The Effects of Adiponectin and Adiponectin Receptor 1 Levels on Macrovascular Complications Among Patients with Type 2 Diabetes Mellitus
The present study aimed to investigate the serum levels of adiponectin (APN) and adiponectin receptor 1 (AdipoR1) in patients with type 2 diabetes mellitus (T2DM) combined with macrovascular complications (MVC), as well as their correlation with clinical parameters. A total of 60 T2DM patients were divided into 2 groups according to the presence of MVC: T2DM + MVC group (n=30) and T2DM group (n=30). Additionally, 30 healthy people were selected as control group (NC group). Clinical data and biological parameters were detected and recorded. T test was performed to compare the differences between two groups, and the results were corrected using Bonferroni method. Meanwhile, the correlation analysis and multiple stepwise regression analysis were used to analyze the association of APN and AdipoR1 with clinical factors. The levels of APN and AdipoR1 were significantly decreased in T2DM group and T2DM + MVC group compared with NC group, with the lowest value in T2DM + MVC group (all P<0.01). Serum APN levels were positively correlated with FINS and TG (r = 0.412, 0.316, respectively; both P<0.05), and negatively correlated with SBP, DBP and LDL-C (r = -0.292, -0.383, -0.334, respectively; all P<0.05).
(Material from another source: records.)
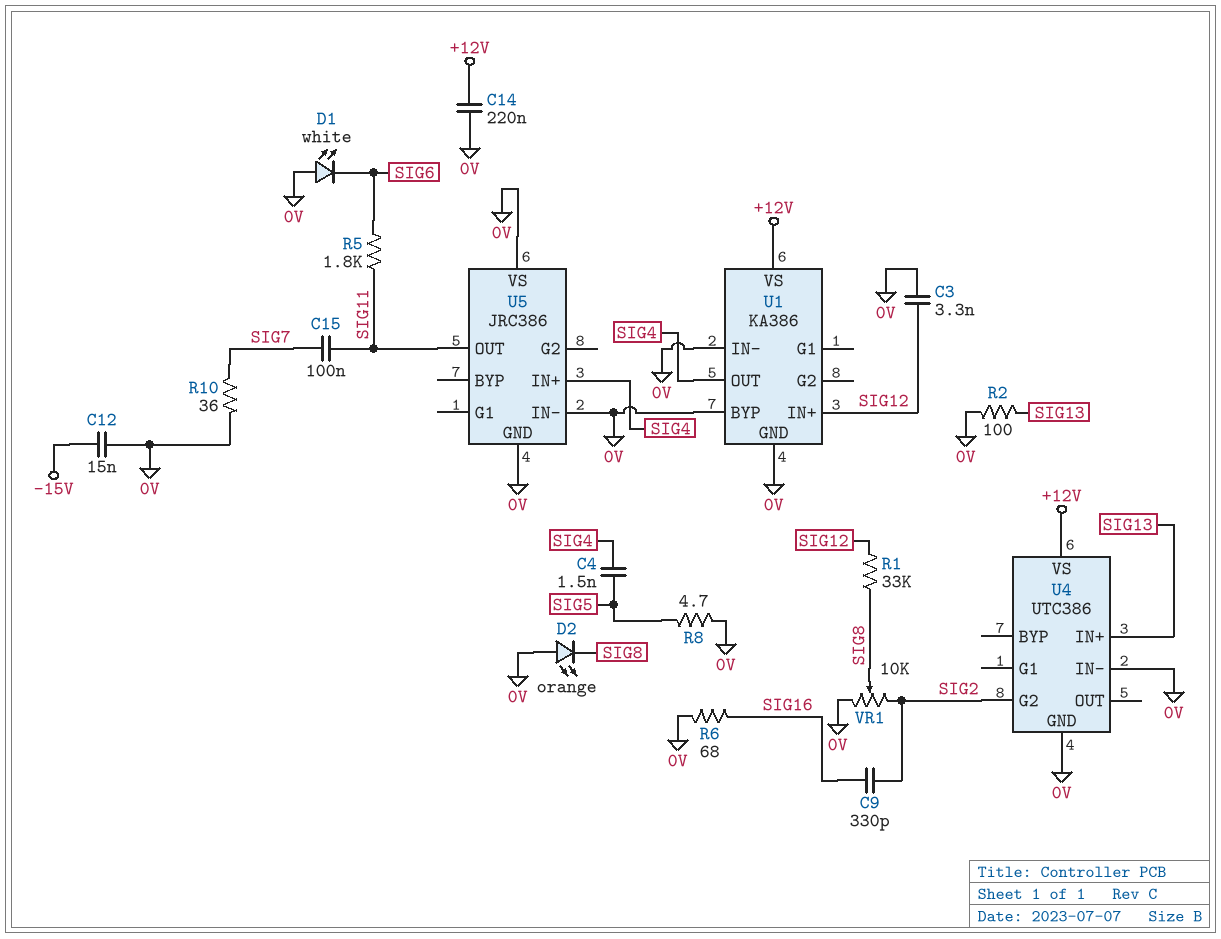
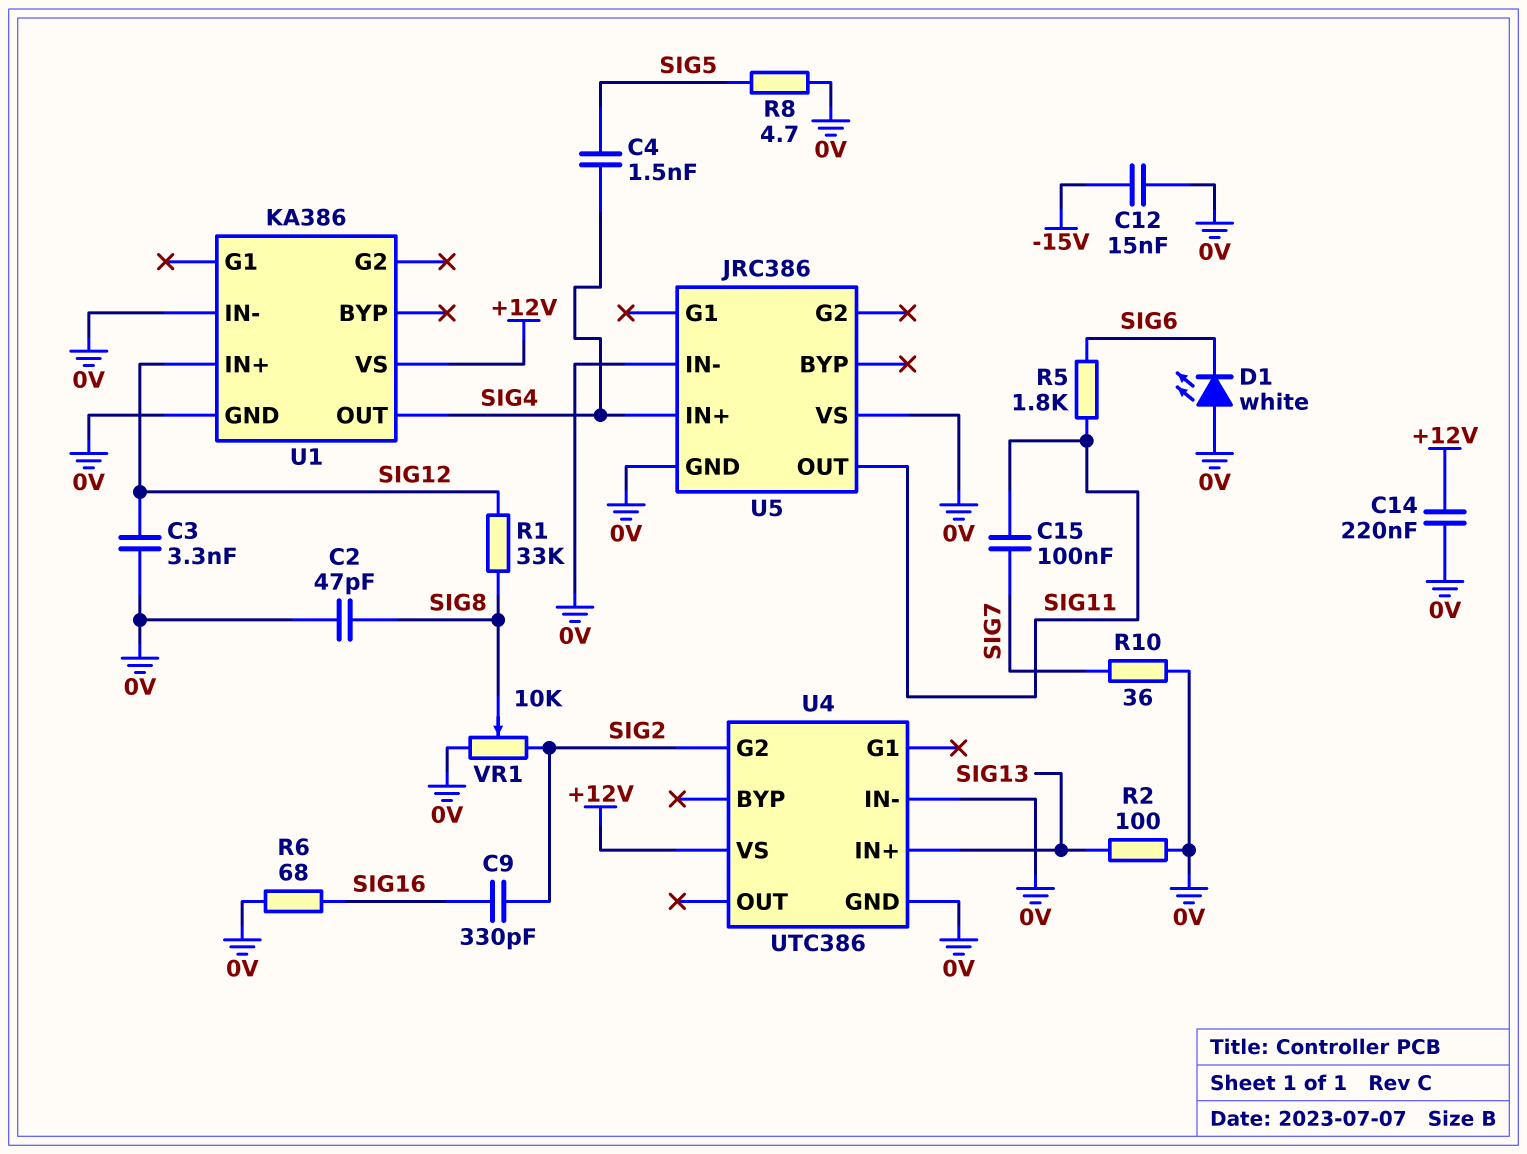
C2: none -> 47pF (0V, SIG8)
D2: LED orange (A 0V, K SIG8) -> none
U1 pin BYP: 0V -> none

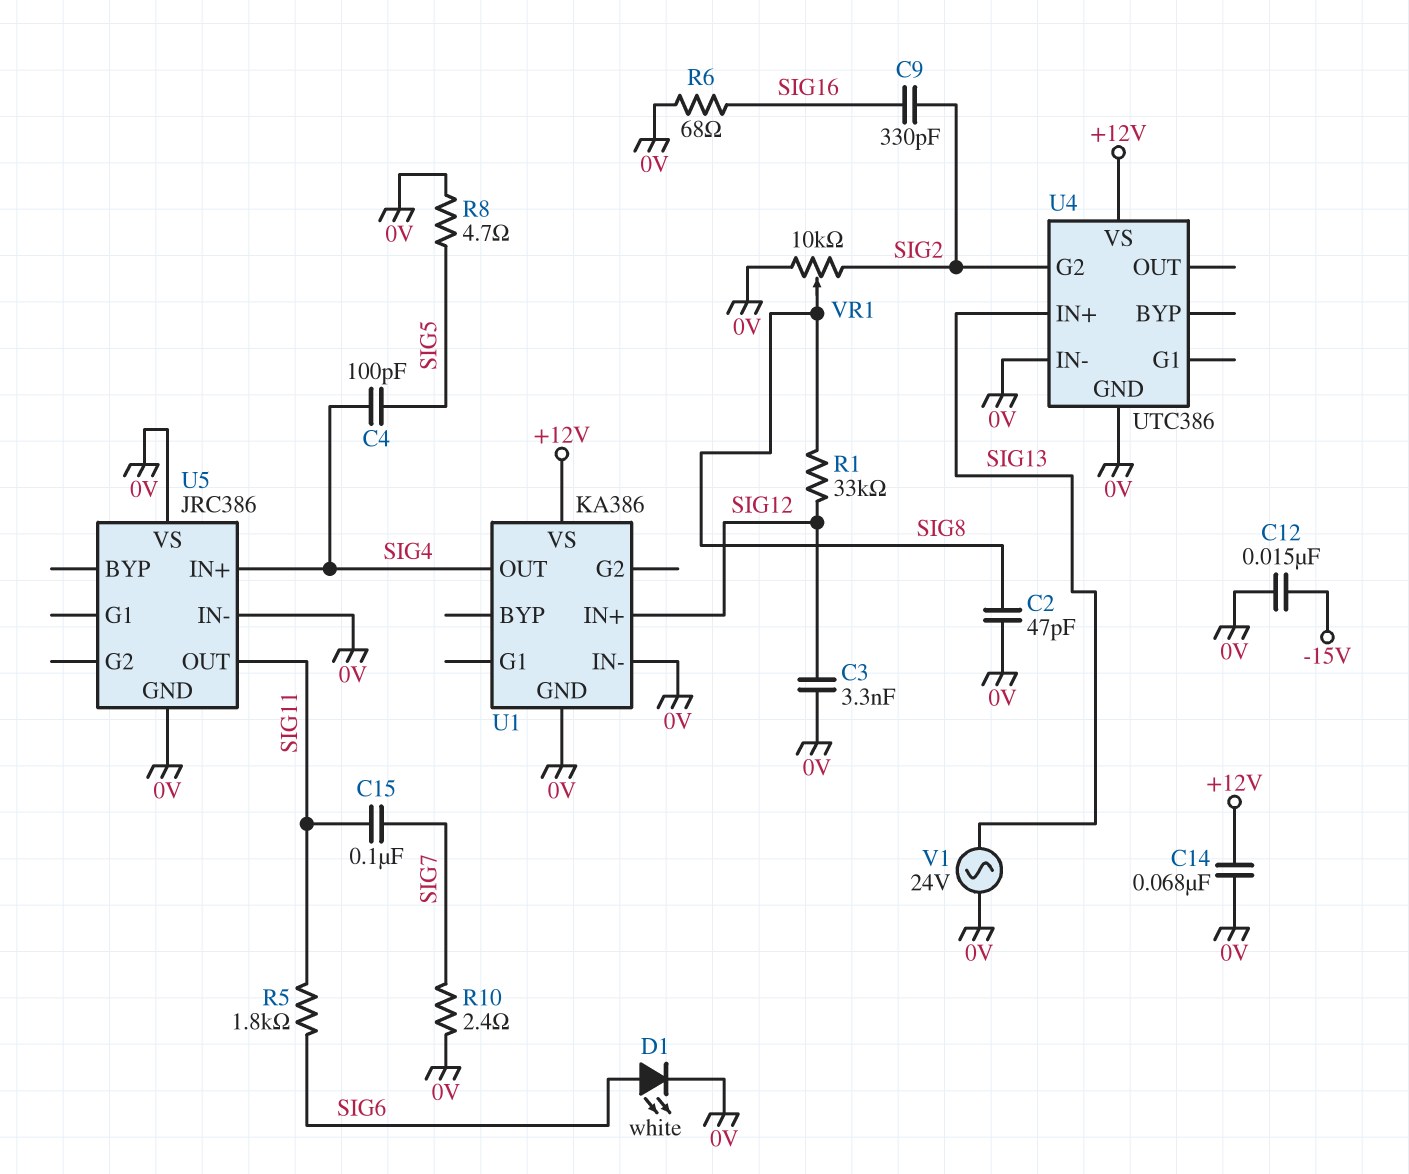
C4: 1.5nF (SIG4, SIG5) -> 100pF (SIG4, SIG5)
C14: 220nF (+12V, 0V) -> 68nF (+12V, 0V)
D1: LED white (A 0V, K SIG6) -> LED white (A SIG6, K 0V)
R2: 100 (0V, SIG13) -> none
R10: 36 (0V, SIG7) -> 2.4 (0V, SIG7)
V1: none -> AC 24V (0V, SIG13)

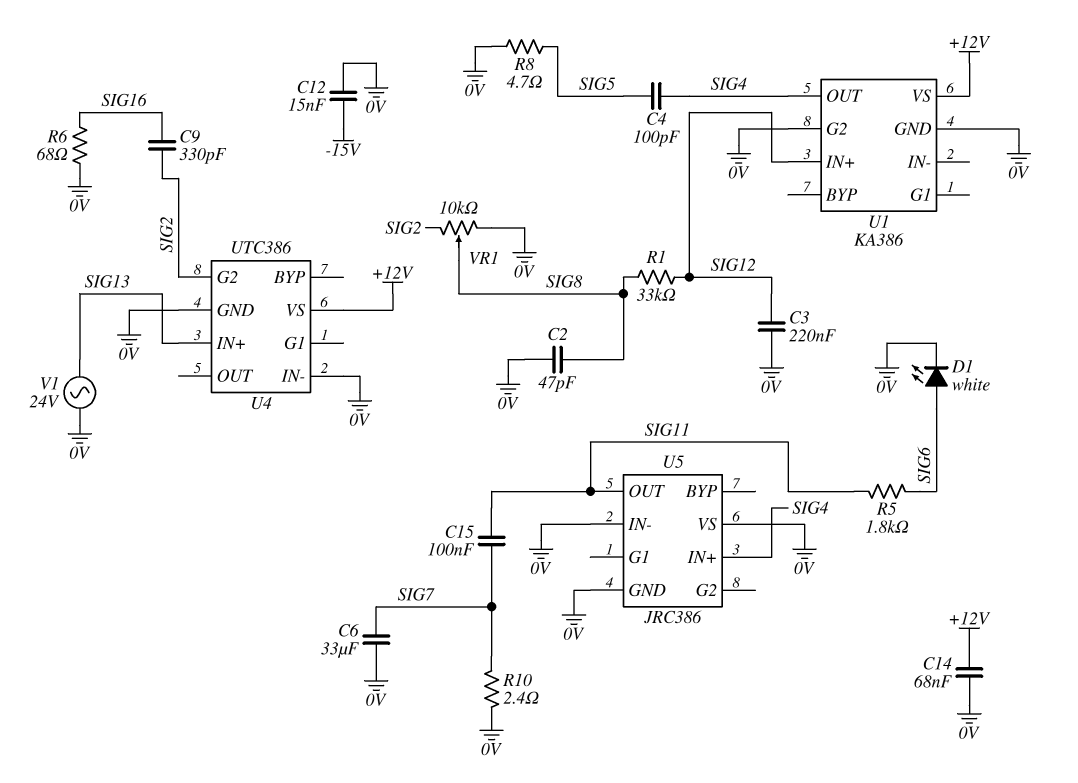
C3: 3.3nF (0V, SIG12) -> 220nF (0V, SIG12)
C6: none -> 33uF (0V, SIG7)
U1 pin G2: none -> 0V
U1 pin IN-: 0V -> none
Serum levels of AdipoR1 were positively correlated with APN (r = 0.726, P<0.01), and negatively correlated with BMI, SBP, DBP, FBG, TC and LDL-C (r = -0.440, -0.446, -0.374, -0.444, -0.344, -0.709, respectively; all P<0.01). Serum levels of APN and AdipoR1 are significantly lower in T2DM group and T2DM + MVC group, showing lowest value in T2DM + MVC group. APN and AdipoR1 levels may influence glucose and lipid metabolism in T2DM patients.